For the next three days the young birds would fall to the ground, learning to fly. Soon they joined the flocks of pigeons flying south. These colonies, both nesting and roosting, attracted large numbers of predators such as wolves, bobcats, foxes and other carnivores, which came to prey on the young squabs and adults. Scientists believe that the genetic survival strategy of the Passenger Pigeon against both predation and competition was their shear numbers.

Nonetheless, humanity made the exception to this rule. During the 18th and 19th century, humans killed incredible numbers of Passenger Pigeons for sport and for food. In 1825, one individual was reported to have shot 500 birds in 528 minutes. A cruel practice was sometimes employed where birds were purposefully injured, causing them to fly more “springily” before contestants in trap-shooting contests. One trap-shooter estimated killing 30,000 birds in his lifetime.

Astronomical numbers of birds were sold in the markets of large northern cities. New technology such as the telegraph and railroads aided the growing market-hunting trade. Passenger Pigeons dressed and packed on ice in barrels, at the rate of 25 to 35 dozen per barrel, could be shipped from New York to Chicago in 48 hours. The birds were sold for 50 cents per dozen, or 12 cents for a pound of feathers, with approximately 50 pigeons producing a pound of feathers. They were sold door to door in carts or in the market, either broiled, roasted, pickled, smoked or salted. Sometimes the birds were stuffed with charcoal as a preservative. Squabs were marketed as a delicacy.

Market-hunting was a huge business. The hunters used an amazing array of techniques to bring down the birds when massed in flocks. They netted, shot and swatted the birds with long hickory poles; they even used whips. Passenger Pigeon flocks were so thick that hunters often killed 20 to 30 birds per shot. They burned sulfur pots to fumigate roosting pigeons, and poked down nests with poles to get the squabs. In one instance, 1,500 acres of trees were cut down to get to the helpless young birds. Sometimes there were as many as 100 nests per tree. Unbelievably, hunters sometimes even used fireworks to bring down pigeons. The killing frenzy was once described as “a wild pandemonium for a saturnalia of slaughter.”

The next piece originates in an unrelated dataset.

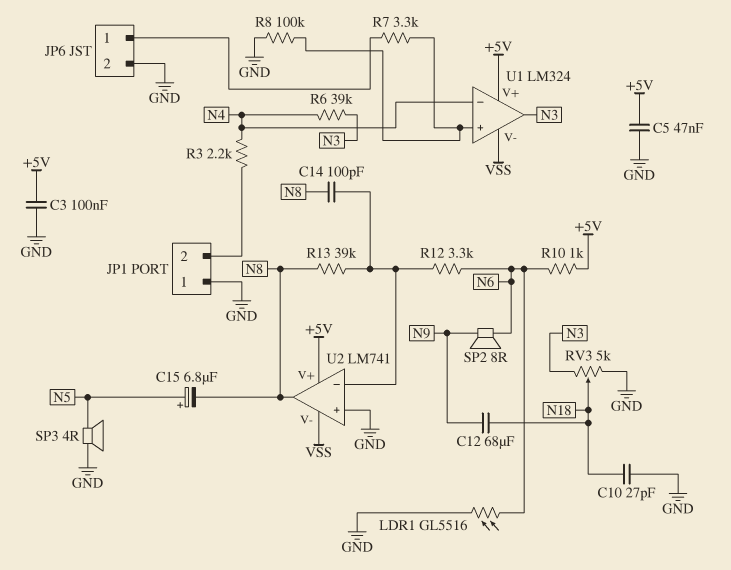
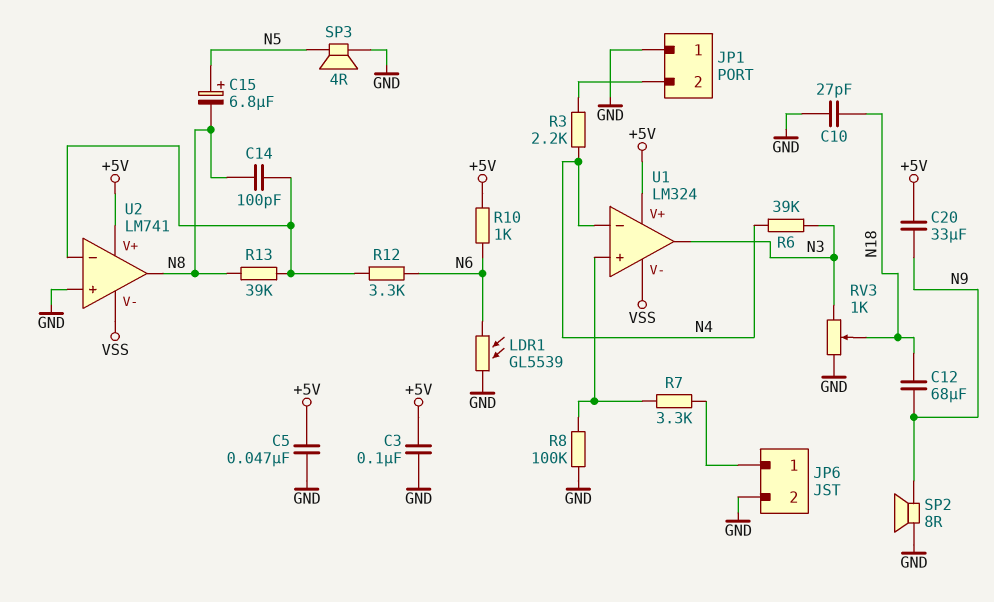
C20: none -> 33uF (+5V, N9)
LDR1: GL5516 (GND, N6) -> GL5539 (GND, N6)
RV3: 5k (GND, N3, wiper N18) -> 1k (GND, N3, wiper N18)
SP2: speaker 8R (N6, N9) -> speaker 8R (GND, N9)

In 1878, one of the last great flocks of Passenger Pigeons nested in Michigan. By then some activists were lobbying for laws to limit hunting and to stop nest raiding. The market hunters countered by arguing that the protesters did not care about the poor. Some scholars believe that as many as 10 million birds were harvested in that single nesting kill. In 1886, only two flocks of Passenger Pigeons were left in Oklahoma and Pennsylvania. By 1897, when Michigan finally passed a law banning the killing of Passenger Pigeons, it was already too late. Passenger Pigeons had depended on large numbers to locate food and to thrive, but by now their numbers had fallen precipitously. Habitat had been destroyed and nesting patterns disturbed. At the turn of the century, a young boy shot a lone bird in a tree in Pike County, Ohio; it was the last Passenger Pigeon known to have been shot in the wild.

It is interesting to note that the decline of the Carolina Parakeet as well as the Passenger Pigeon coincided with the cutting of the “Great Forest” of the eastern United States. Agricultural and forest products industries argued then, as now, that land clearing and development practices were for the good of people. Yet in the case of the Passenger Pigeon, the marketers destroyed the very thing that was their livelihood.

As I walked around the corner that day in the Capitol building, leaving the display which had stimulated my curiosity to learn more about the two now-extinct birds, I saw another display by the Georgia Forestry Commission. This display promoted land management based on “industrial strength forestry.” Much of the display was about pine plantation forestry. I couldn’t help but wonder how many more species were in precipitous decline, sacrificed for the short-term gains of humanity.